Our local congregation recently had to wrestle with the question of alcohol as we hosted live broadcasts of the World Cup here in Germany. The eldership decided serving alcohol at these events was appropriate but some members did not. Apparently the SBC is on the side of those members in that they promote total abstinence.

John Piper, as usual, brings a balanced and Biblical perspective - 25 years ago. Piper himself abstains from alcohol and encourages all to do the same. Shortly after moving to Bethlehem Baptist he successful led a campaign to change the churches constitution to not require abstinence.
... The amendment before the church this Thursday is to replace the sentence about total abstinence from alcohol with a such broader commitment that would require a good deal of heart searching and Biblical self-examination. It would read as follows: "We engage … to seek God's help in abstaining from all drugs, food, drink and practices which bring unwarranted harm to the body or jeopardize our own or another's faith." I wish I could help everyone see that the reason I support this amendment so strongly is not to encourage, but to avoid a great evil. Alcohol abuse is a great evil in our land. And no one can reasonably construe the proposed amendment to countenance such abuse. Not only that, I regard total abstinence generally as a wise and preferable way to live in our land today. It's the way I live, and the way I will teach my sons to live. The proposed amendment is not designed to encourage anyone to drink alcoholic beverages. It is designed to drive us to Biblical, spiritual self-examination in view of the stupendous fact that we are God's dwelling and are called to love one another and to build up faith wherever we can. The requirement of total abstinence, on the other hand, is heeded by millions of unbelievers and unspiritual church attenders. It is a regulation that requires no inner love to God or love to the church. The proposed amendment, however, drives us to God because it makes us ask, why abstain. It makes us face the deep issue of whether we are following a tradition or whether we love with all our heart the holiness of God and the spiritual welfare of our fellowmen.

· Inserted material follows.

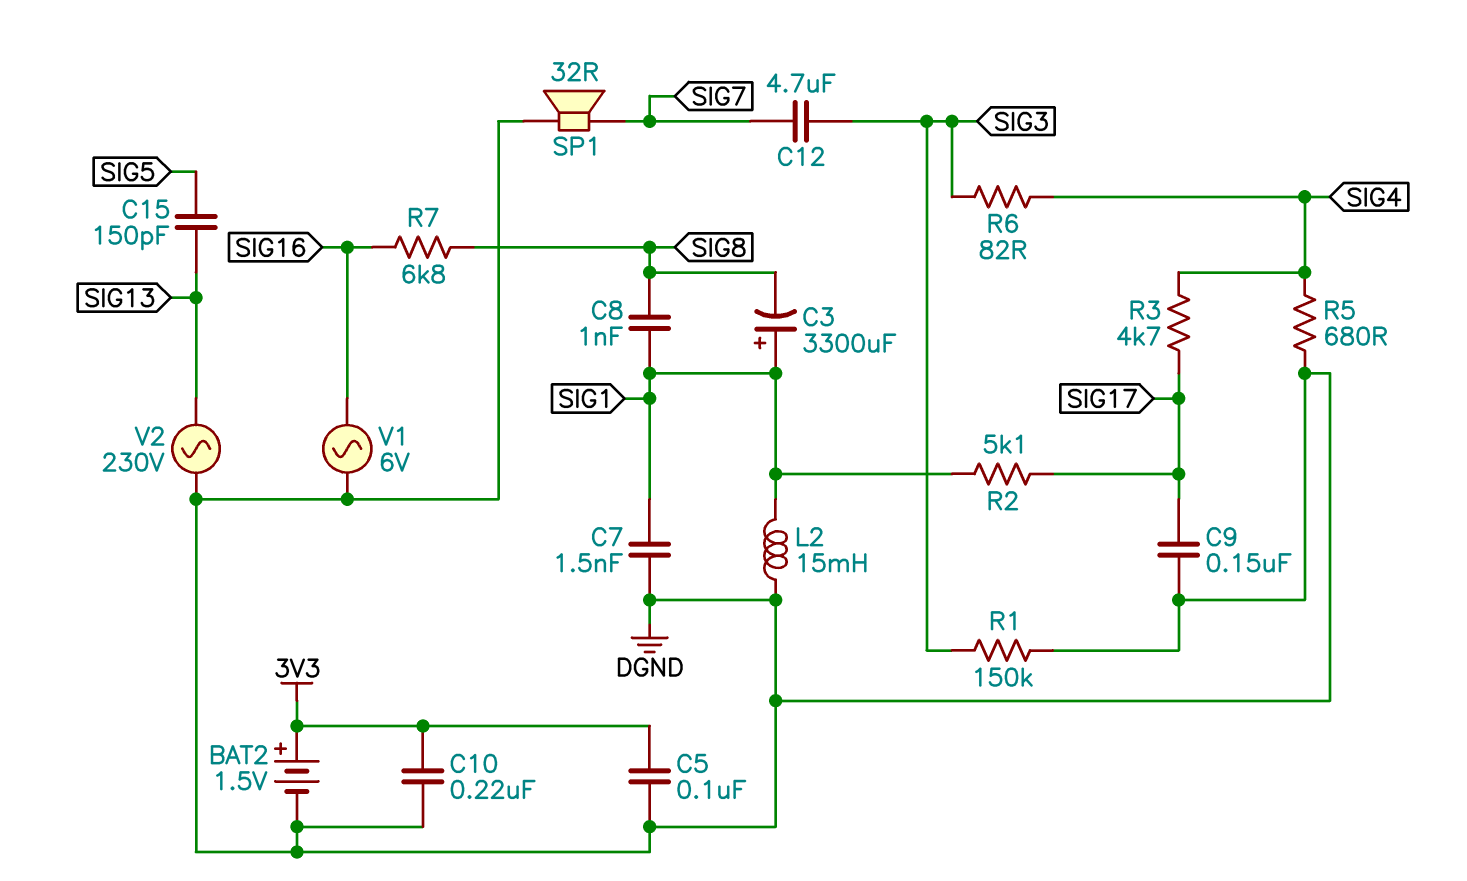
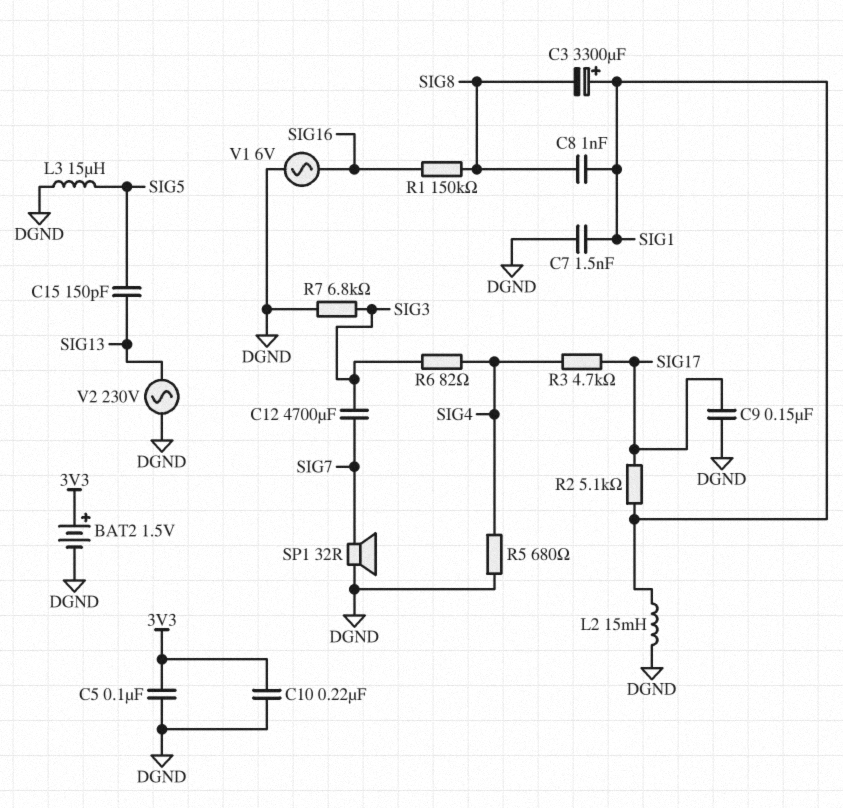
C12: 4.7uF (SIG3, SIG7) -> 4700uF (SIG3, SIG7)
L3: none -> 15uH (DGND, SIG5)
R1: 150k (DGND, SIG3) -> 150k (SIG8, SIG16)
R7: 6.8k (SIG8, SIG16) -> 6.8k (DGND, SIG3)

... the main reason the proposed amendment will help us avoid evil and the chief reason I support the amendment is that it helps guard us from an unbiblical legalism and exclusivism. ... First, legalism means treating Biblical standards of conduct as regulations to be kept by our own power in order to earn God's favor. In other words legalism will be present wherever a person is trying to be ethical in his own strength, that is, without relying on the merciful help of God in Christ. Simply put, moral behavior that is not from faith is legalism. The legalist is always a very moral person. In fact the majority of moral people are legalists because their so-called Judeo-Christian morality inherited from their forefathers does not grow out of a humble, contrite reliance on the merciful enabling of God. On the contrary, for the legalist, morality serves the same function that immorality does for the antinomian, the free-thinker, the progressive, namely, it serves as an expression of self-reliance and self-assertion. The reason some Pharisees tithed and fasted was the same reason some German university students take off their clothes and lie around naked in the park in downtown Munich. The moral legalist is always the elder brother of the immoral prodigal. They are blood brothers in God's sight because both reject the sovereign mercy of God in Christ as a means to righteousness and use either morality or immorality as a means of expressing their independence and self-sufficiency and self-determination. And it is clear from the N.T. that both will result in a tragic loss of eternal life. So the first meaning of legalism is the terrible mistake of treating Biblical standards of conduct as regulations to be kept by our own power in order to earn God's favor. It is a danger we must guard against in our own hearts every day.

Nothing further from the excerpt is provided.